Off to the Races

Why House Control Is Getting the Headlines

Both a micro- and macro-analysis suggest the lower chamber is more likely to flip.

President Trump delivers his State of the Union address Jan. 30.
AP Photo/Susan Walsh
July 9, 2018, 8 p.m.

This year is one of the few in memory when the fight for control of the House is getting more attention than the one for the Senate, normally the more glamorous of the two.

The Senate could flip from Republican to Democratic, but there's about a one-in-three chance of that, and the odds are better that if just one chamber flips, it would be the House. Chambers changing hands are fairly rare occurrences: Prior to President Clinton’s disastrous 1994, the last time the House had switched sides was 1954. But the House that the Democrats once won for 20 consecutive elections has now flipped three times in the last 25 years—1994, 2006, and 2010. That is less frequent than the Senate, which changed control in 1954, 1980 (note a rare presidential-election-year flip), 1986, 1994, 2006, and 2014. At least one of the chambers has flipped in four of the past six midterm elections.

The old saying that “I vote the person, not the party” is a lot less true today than years ago. Now people tend to be more parliamentary in their voting, more likely to vote a straight-blue or straight-red ticket in a given election. Candidates and recruiting still matter, but considerably less than in the old days. It is now possible for a somebody to be beaten by a proverbial nobody.

People tend to forget just how horrific the eight years of the Obama administration were, at least electorally speaking, for House Democrats. When President Obama was sworn into office in 2009, Democrats had 256 seats and the GOP had 178. By the time Obama left office, Democrats had just 194 seats and Republicans had 241—a net loss of 62 seats for Democrats, which includes the six seats that Democrats gained in the November 2016 election. Thus Democrats start off in a position of having few to lose and many to gain: Republicans now hold 25 districts that Hillary Clinton won in 2016, and Democrats have just 12 Trump congressional districts. In other words, House Republicans are overexposed. And Republicans have 38 open seats, where no incumbent is seeking reelection in November, while Democrats have just 20. As of now, Democrats will need a 23-seat net gain for a majority, assuming all six GOP vacant seats and two for Democrats stay with their respective parties when filled in special elections—not necessarily a safe assumption given the precarious hold that Republicans have on Ohio’s 12th District, where Rep. Pat Tiberi resigned (there will be a special election Aug. 7).

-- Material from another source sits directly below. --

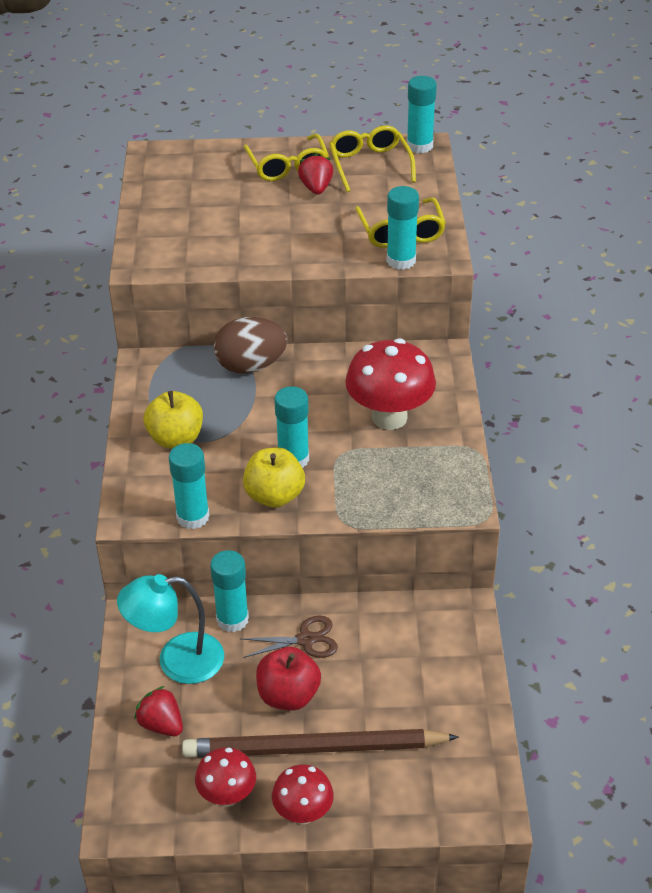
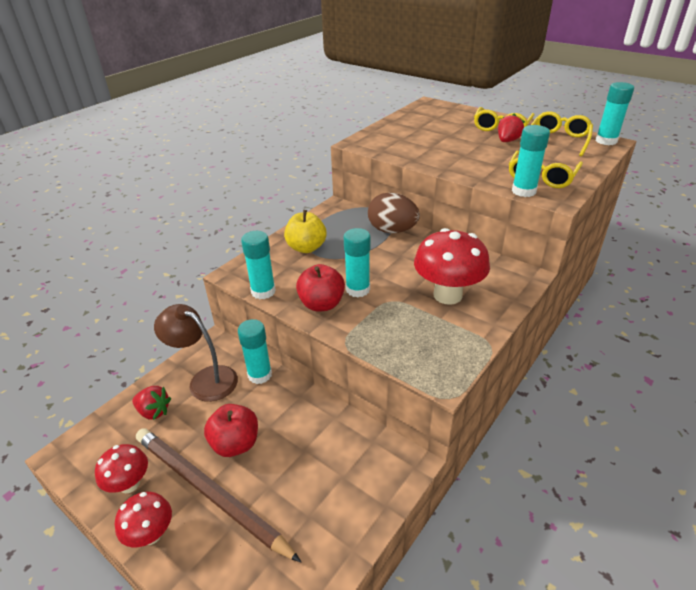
camera: 40 degrees right, 5 degrees down
(161, 724) = (154, 411): red strawberry -> red strawberry turned 120 degrees clockwise
(177, 660) = (205, 379): turquoise lamp -> brown lamp
(274, 496) = (321, 304): yellow apple -> red apple
(306, 640) = (285, 414): brown scissors -> none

Other than computer modeling, there are two ways to try to predict House gains and losses. The bottom-up, micro approach looks at each district individually, starting with Alabama’s 1st District and ending up with the at-large seat in Wyoming. The second is more of a top-down, macro political approach, looking at election history, presidential approval ratings, and the generic-ballot test (some also subjectively factor in general feelings of the national mood and anticipated turnout patterns). In “normal” election years, the micro approach works well, while in wave years, the macro method tends to work a bit better. Looking at it race by race, Cook Political Report House Editor David Wasserman estimates that Democrats are probably on track to gain at least 20 seats and as many as 35 seats.

A more macro approach actually doesn’t come in much different than the micro. President Trump’s approval rating in the July 2-8 Gallup poll was 41 percent, with a 56 percent disapproval rating. If his approval rating going into Election Day is the same, it would be 3 and 4 points worse than Obama and Clinton had, respectively, going into their disastrous first-term midterms with losses of 63 and 54 seats, respectively. The RealClearPolitics average of Trump’s approval ratings sits at 43.4 percent, while Nate Silver’s FiveThirtyEight puts it at 42.1 percent. On the generic ballot, RCP puts Democrats ahead by 7.3 percentage points while FiveThirtyEight has the Democratic edge at 8.3 points. In days of yore, such numbers would suggest enormous Democratic gains, but that does not account for district maps and population patterns which considerably mitigate Republican vulnerabilities. The 20- to 35-seat range looks good on the macro level as well.

Of course, Republicans could in theory actually gain seats or break even, an extremely unlikely result barring some cataclysmic event. A loss of fewer than 20 seats is less likely but not that bizarre of an outcome. Or Democrats could gain more than 35 seats; they would need to gain 46 seats to equal the very narrow majority that Republicans currently have, though it should be noted how difficult it has been for the GOP to govern. The bottom line is that the House changing parties is much more likely to happen than not, but it is nowhere near a done deal.